Selama ini di DIY bahwa gubernur adalah identik dengan Sultan Kraton Ngayogyokarto yang bertahta dan wakil gubernur adalah Pakualam yang bertahta di Kadipaten Puro Pakualaman. Ketika Pemerintah Pusat dibawah Presiden Susilo Bambang Yudhoyono mewacanakan pemilihan kepala daerah maka dapat tersampaikan di rakyat Yogyakarta bahwa Presiden SBY akan menghapus keistimewaan DIY.
Isu dan wacana ini cepat berkembang dan menjadi titik point rakyat Yogyakarta bereaksi melawan dengan jargon mendukung penetapan.
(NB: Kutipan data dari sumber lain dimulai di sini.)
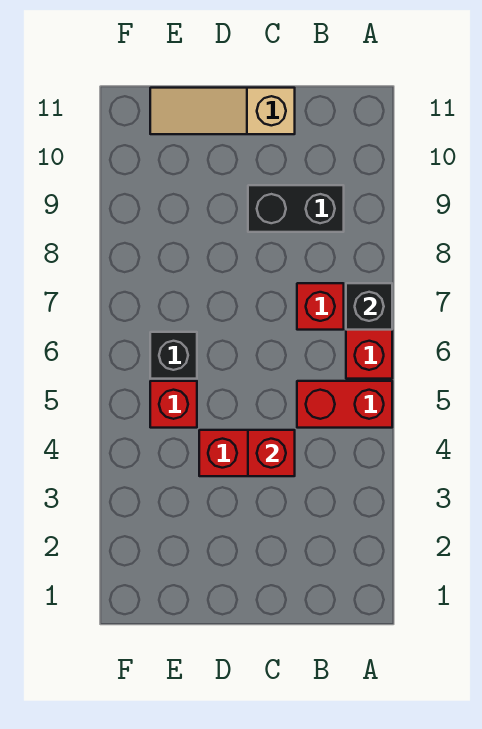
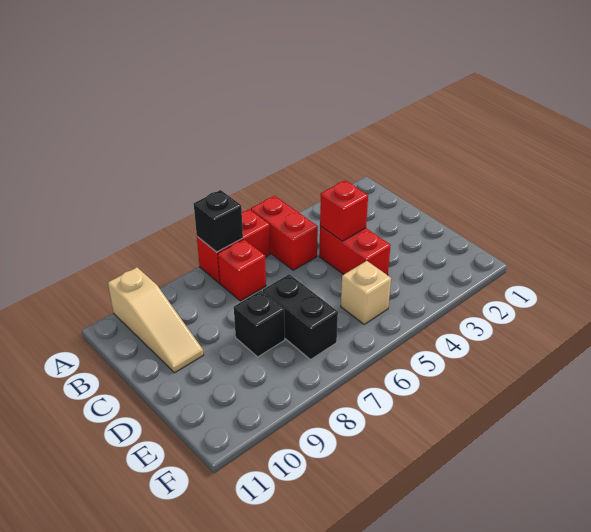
black brick B9:C9 level 1 -> black brick D7:E7 level 1
tan slope C11:E11 level 1 top C -> tan slope A10:C10 level 1 top A
red brick E5 level 1 -> tan brick E5 level 1
black brick E6 level 1 -> black brick D8 level 1

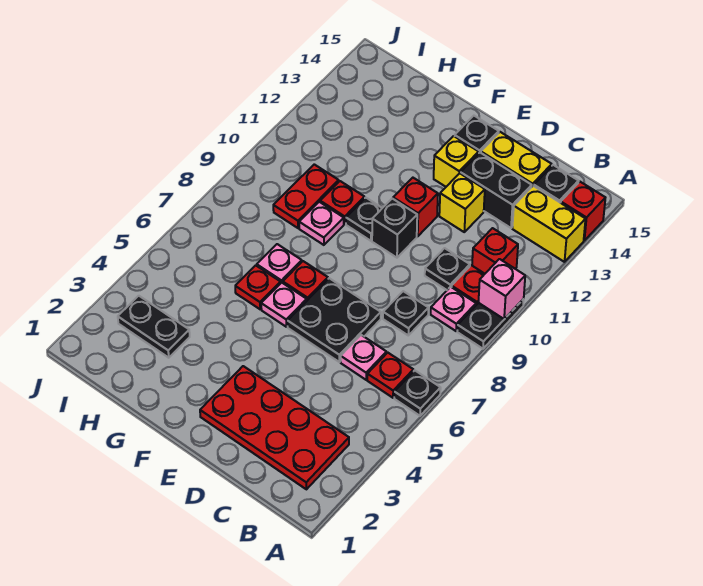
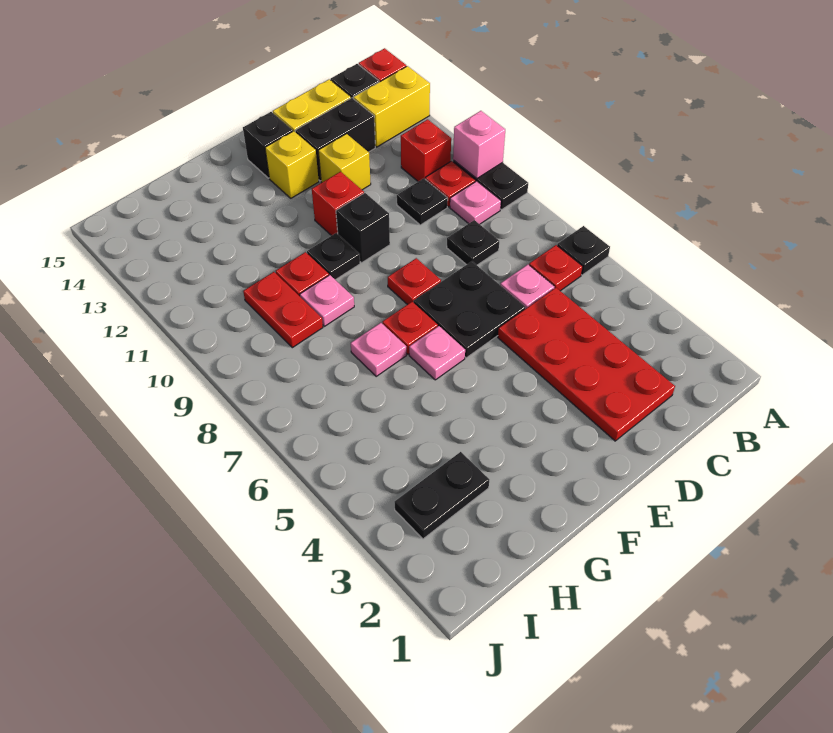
red plate B2:E3 level 1 -> red plate C2:D5 level 1
red plate G6 level 1 -> red plate E8 level 1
Gerakan ini sangat massif n didukung oleh mayoritas rakyat DIY dengan slogan slogannya pejah gesang nderek Sultan, kami pro penetapan, Sumber Bencana Yogyakarta (SBY) dan sebagainya. Massa aksi dengan gerakan gerakannya berhasil menekan DPRD DIY dan DPRD Se DIY untuk menyatakan sikap mendukung keistimewaan dengan penetapan vis to vis berhadapan dengan partai penguasa waktu itu Partai Demokrat. Terkecuali Kota Yogyakarta dimana Fraksi Demokrat di DPRD Kota Yogyakarta mendukung penetapan.
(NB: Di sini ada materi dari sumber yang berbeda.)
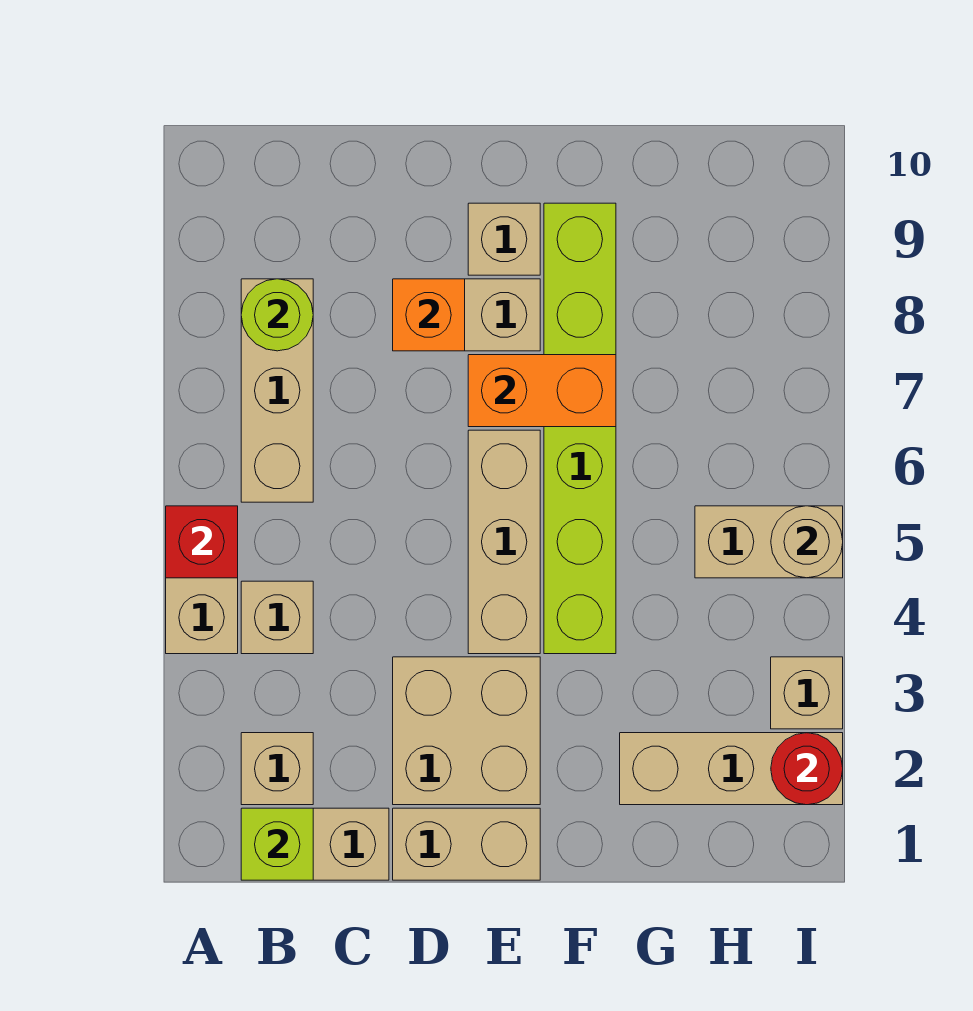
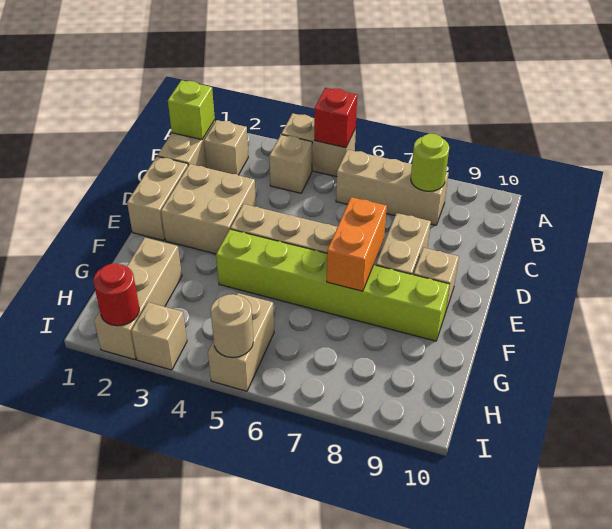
orange brick D8 level 2 -> none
Gerakan tersebut bergulir sampai ke parlemen di Jakarta dan akhirnya di tahun 2012 berhasil disepakati lahirnya UU Keistimewaan DIY dengan ketua pansusnya Ganjar Pranowo.
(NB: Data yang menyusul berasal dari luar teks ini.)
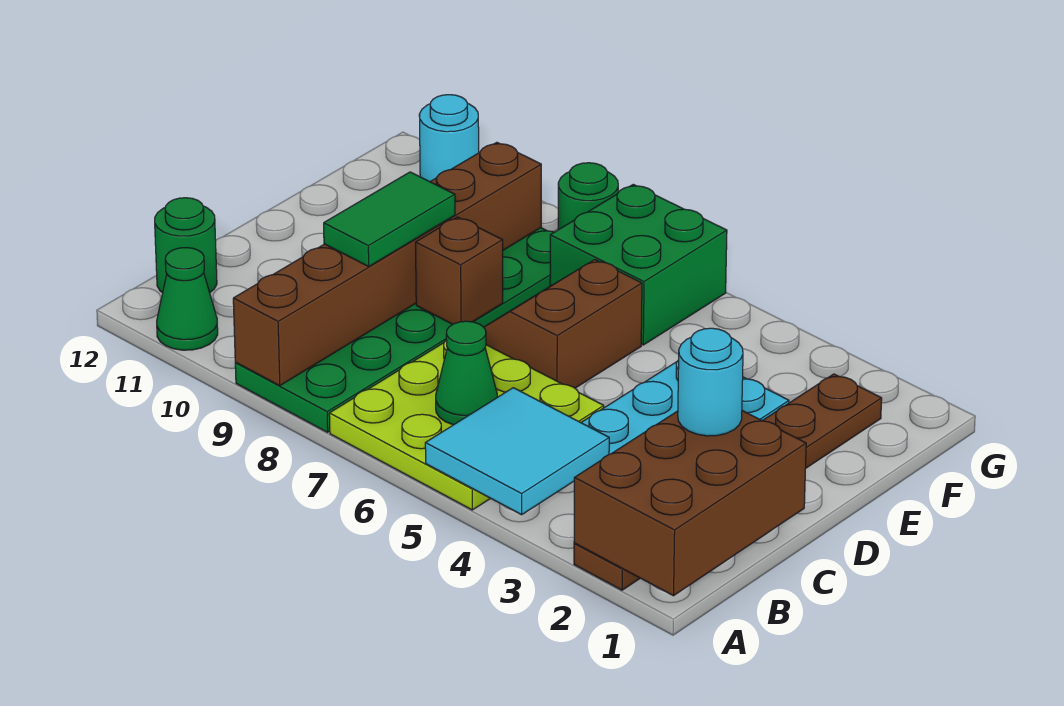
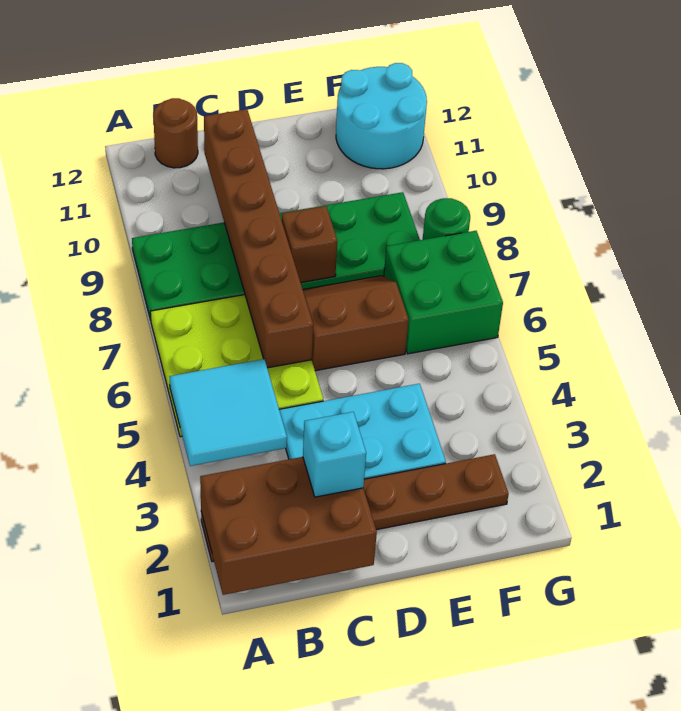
brown brick A9:F9 level 2 -> brown brick C6:C11 level 2
green cone A11 level 1 -> none
green cone B6 level 2 -> none
green round brick B12 level 1 -> brown round brick B12 level 1
cyan round brick C2 level 3 -> cyan brick C2 level 3
green tile C9:D9 level 3 -> none
cyan round brick G11 level 1 -> cyan round brick F11:G12 level 1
Kekuatan rakyat berhasil memenangkan keistimewaan DIY sekali lagi rakyat adalah aktor utama pergerakan sosial dan politik kala itu.
Pasca UU Keistimewaan DIY maka jasa rakyat kepada Kraton Ngayogyokarto Hadiningrat dan Kadipaten Pakualaman sangat besar karena rakyat berhasil “mempersembahkan” segalanya kepada rajanya :
1. Jabatan politik : gubernur dan wakil gubernur seumur hidup
2. Uang yang berlimpah melalui dana keistimewaan
3. Tanah melalui pensertifikatan tanah tanah berdasarkan peta yang dibuat kerajaan Belanda (rijsblaad)
4. Struktur pemerintahan yang semakin memperkokoh kedudukan gubernur dan wakil gubernur.
Rakyat senang karena keinginan rakyat hanya satu bahwa dengan keistimewaan maka kebijaksanaan raja seperti yang ditunjukkan Sri Sultan Hamengkubowono ke IX dapat terjaga dengan semboyan yang terkenal tahta untuk rakyat.